5. Reverse engineer what you’ll need (and want) to retire. Ultimately you’ll need to decide what a comfortable retirement means for you, and then what you’ll need financially to afford it. Be optimistic and assume you’ll live a bit longer than average. Be pessimistic and assume you’ll need to do so single, not as a couple (people die, get divorced, lose their second stream of income). What would it take for you to live from the age 50 to 80, on your own, in an airstream traveling across the country? In a condo in Miami? In a house on the side of a mountain in Aspen? In three different houses in three different countries? There are plenty of resources that can help you do this math and prepare for the future.
6. Spend an extra 2 hours a week side-hustling. There are 168 hours each week that you can spend working, sleeping, eating, exercising, facebooking, watching tv, or enjoying time with your loved ones. Steal 2 hours each week from the less-necessary uses of time and apply them to developing a side-business. The most successful people in the world all have more than one job or investment because diversification leads to income optimization and stabilization over time. Make stuff or invest in stuff on the side so that your paycheck isn’t the only thing that’s contributing to your savings or expulsion of debt. Best-case-scenario, that side-hustle could turn into a serious cash generator some day, or even the “job” you’ll have when you have to retire early.

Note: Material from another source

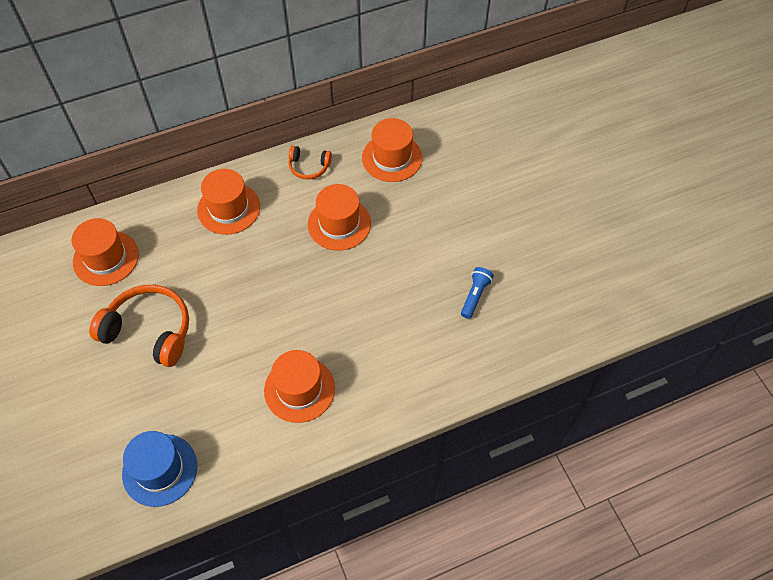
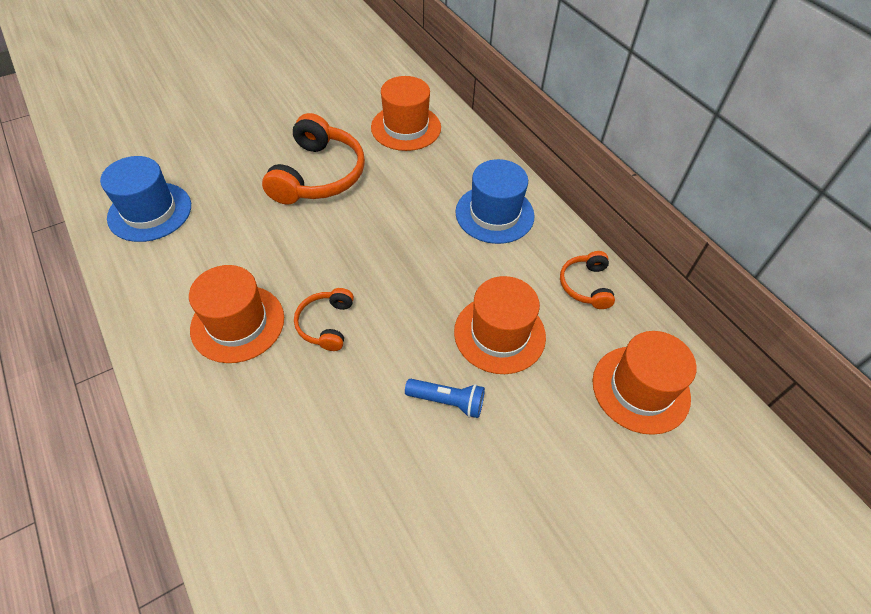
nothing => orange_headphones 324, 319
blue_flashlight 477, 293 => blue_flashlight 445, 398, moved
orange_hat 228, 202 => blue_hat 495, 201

7. Never do your own taxes. Sadly the tax system in the United States is very complicated. Unless that gets reformed, you should never do your own taxes. You will save a few hundred bucks by using Turbo Tax instead of hiring an accountant, you will lose thousands in the long run. As you start to make more money, get married, buy a home, invest in stocks, run other businesses and so on, your taxes will continue to get more complicated in good and bad ways. The bad news is that there will be lots more paperwork, the good news is that there will lots more loopholes (let’s call them what they are) that you can use to your advantage. About 38% of Americans do their taxes using tax software or manually. Not only will you save time and avoid audits by using a CPA, but you will essentially be increasing your annual income by paying more to the IRS than you need. When a CPA tells you it’s going to cost $500 to do your taxes…smile and pay them.
“I don’t agree with your points above.”
To be clear, “retirement” doesn’t necessarily mean you’re sitting around all day drinking lemonade and watching TV and waiting to die. Perhaps you’ll work for yourself, or at a part-time job, or make enough money trading stocks or selling domain names (if that’s still a thing in 2050). In the context of this article, “retirement” simple means not working a standard 40-hour week at a traditional job or relying on someone ELSE to employ you.
Almost all the observations and pieces of advice I’ve laid out are debatable. In some cases, you might even find them offensive. Please know that this post was not meant to lecture or offend. It was written to light a fire under the asses of people like me who don’t often take enough time to plan for the future.
Live long and prosper.
Note: This post was written fairly quickly and without heavy editing. I will likely edit it or delete it entirely in the future. Your feedback is more than welcome.